If you have ever been interested in rooftop solar but have never taken the plunge, this program is for you!
SharedSolar is a community solar option where residential customers can take advantage and lease solar panel blocks to generate solar onto the grid and get the benefits associated with it without expensive up-front capital or financing costs of installing rooftop solar panels.
By purchasing blocks of solar power, customers can claim that they are producing renewable energy and, in some cases, can reduce their actual energy costs to a lower-tiered rate.
Due to innovative thinking, hard work, and coordination, our customers can now take advantage of the high-capacity utility-grade solar panel infrastructure with higher efficiency than standard rooftop solar systems.
Provo Power has worked hard to update our power resource mix to include renewable energy and achieve a 60% non-carbon goal, where currently we are over 40%. The community-solar program adds to the resource mix and is a step to reducing our overall carbon footprint.
To find out more about the program, go to https://www.renewchoice.com/shared_solar/ and register for an individualized analysis on your account for how this program can benefit you.

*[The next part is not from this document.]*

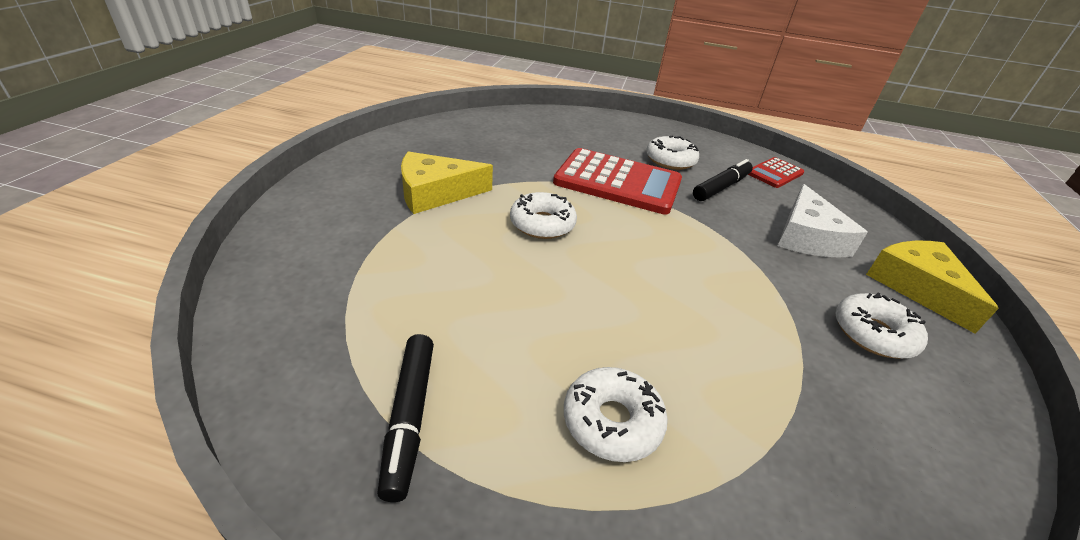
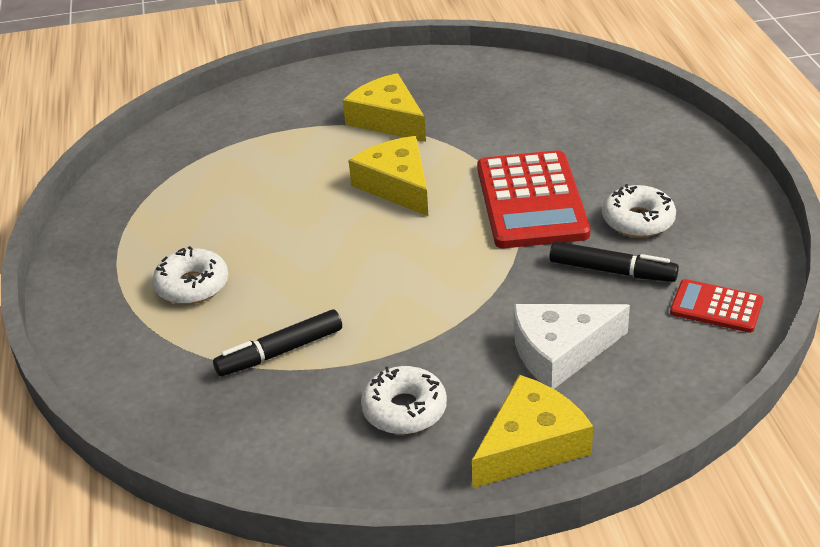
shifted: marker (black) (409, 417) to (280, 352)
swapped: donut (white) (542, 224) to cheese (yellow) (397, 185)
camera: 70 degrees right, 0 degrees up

*existing net-metered (solar) customers don't qualify
Hopefully most of that 60% non-carbon goal is dispatchable power (nuclear or hydroelectric) otherwise we'll be in a heap of trouble when the wind doesn't blow and the sun doesn't shine. Other states (California) and countries (Germany) have run into this problem and buy electricity from other places to make up the difference, generated by--guess what?--fossil fuel power plants. Wind and solar work as supplemental power sources but cannot be primary sources because they are intermittent and unreliable. They work fine for home solar because we can (supposedly) rely on grid power when the sun doesn't shine.